“Well?” several voices demanded as Gladys paused.

“There’s nothing more to tell. I wept into somebody’s opera cape until it was time to go home, and during the drive I fell asleep on Ted’s shoulder. I didn’t think he understood until the next day, when Mother asked me if I’d had a good time. I said I had, and after breakfast Ted took me to the village and filled me full of ice cream, and on the way home he explained very gently what a nice thing a sister could be, a sort of little comfort, you know, and then on the other hand, what a dreadful little bore. I didn’t need the talk, I’d learned my lesson. I stay at home now and fix the studs in their dress shirts when they want to go out, and if it’s cold I stay up and make hot soup for them, but I never ask to tag along.”

Nothing was said after Gladys stopped, for a minute or two. The girls were all thinking hard. Most of them had brothers or cousins and they all understood.

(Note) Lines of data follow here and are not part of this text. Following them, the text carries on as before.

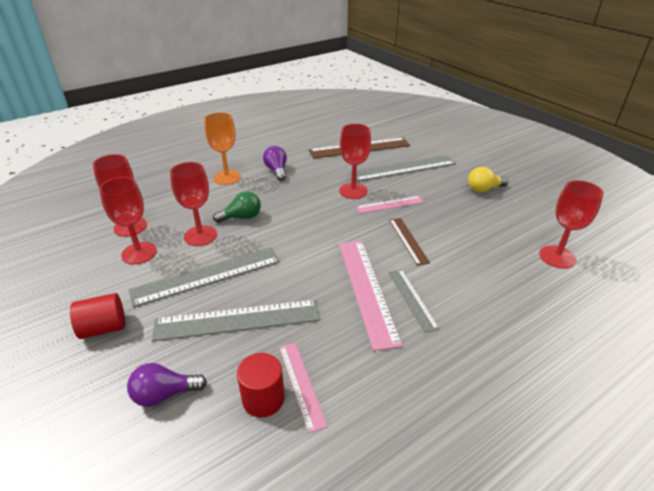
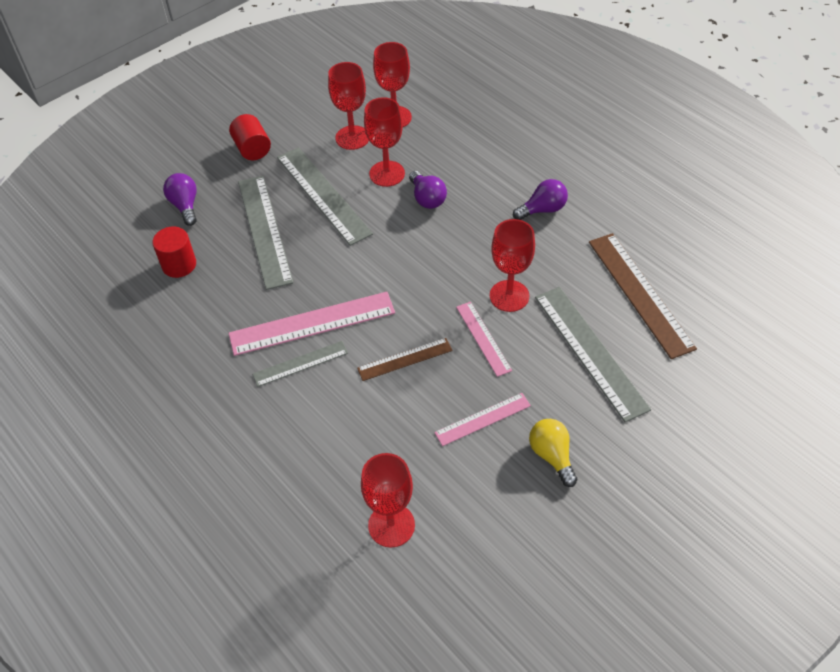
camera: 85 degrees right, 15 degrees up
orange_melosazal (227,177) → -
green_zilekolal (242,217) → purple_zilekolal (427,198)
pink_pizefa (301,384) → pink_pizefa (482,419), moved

“Perhaps if I’d treated my brother like that,” Gwen said with a laugh that held sadness in it, “he might have been a better friend of mine now than he is; but I always tagged along and he got thoroughly sick of me. I dance about as well as your cross-eyed friend, Glad.”

Phyllis was thinking of Tom, and being thankful that he was so much older than she and Janet, that they had never had the chance to make Gwen’s mistake.

Janet was thinking of Peter and wondering. Peter Gibbs was a boy she had known back in Old Chester. They had shared the Enchanted Kingdom together, and he had taken the place of her brother long before Tom had arrived to claim the right. Janet was fonder of Peter than she really knew, and she found herself suddenly wondering if he had outgrown her, now that he was in college. She made a firm resolve to take Gladys’s advice.

“Well, thank goodness, Chuck isn’t in college yet,” Daphne said suddenly, and Sally and the Twins laughed.

Then, as so often happens, when a room-full of people have been quietly thinking, everyone began to talk at once. They dismissed the subject of brothers and returned to the holidays. They made plans for all of the days, except Thanksgiving Day itself.

“Something’s bound to happen then,” Gwen assured them. “Miss Hull will probably ask one of the classes to entertain.”

“You know it will be the Seniors,” Poppy replied reproachfully, “and what we will do at so short notice I’m sure I don’t know.” This in Poppy’s complaining tones made the girls all laugh.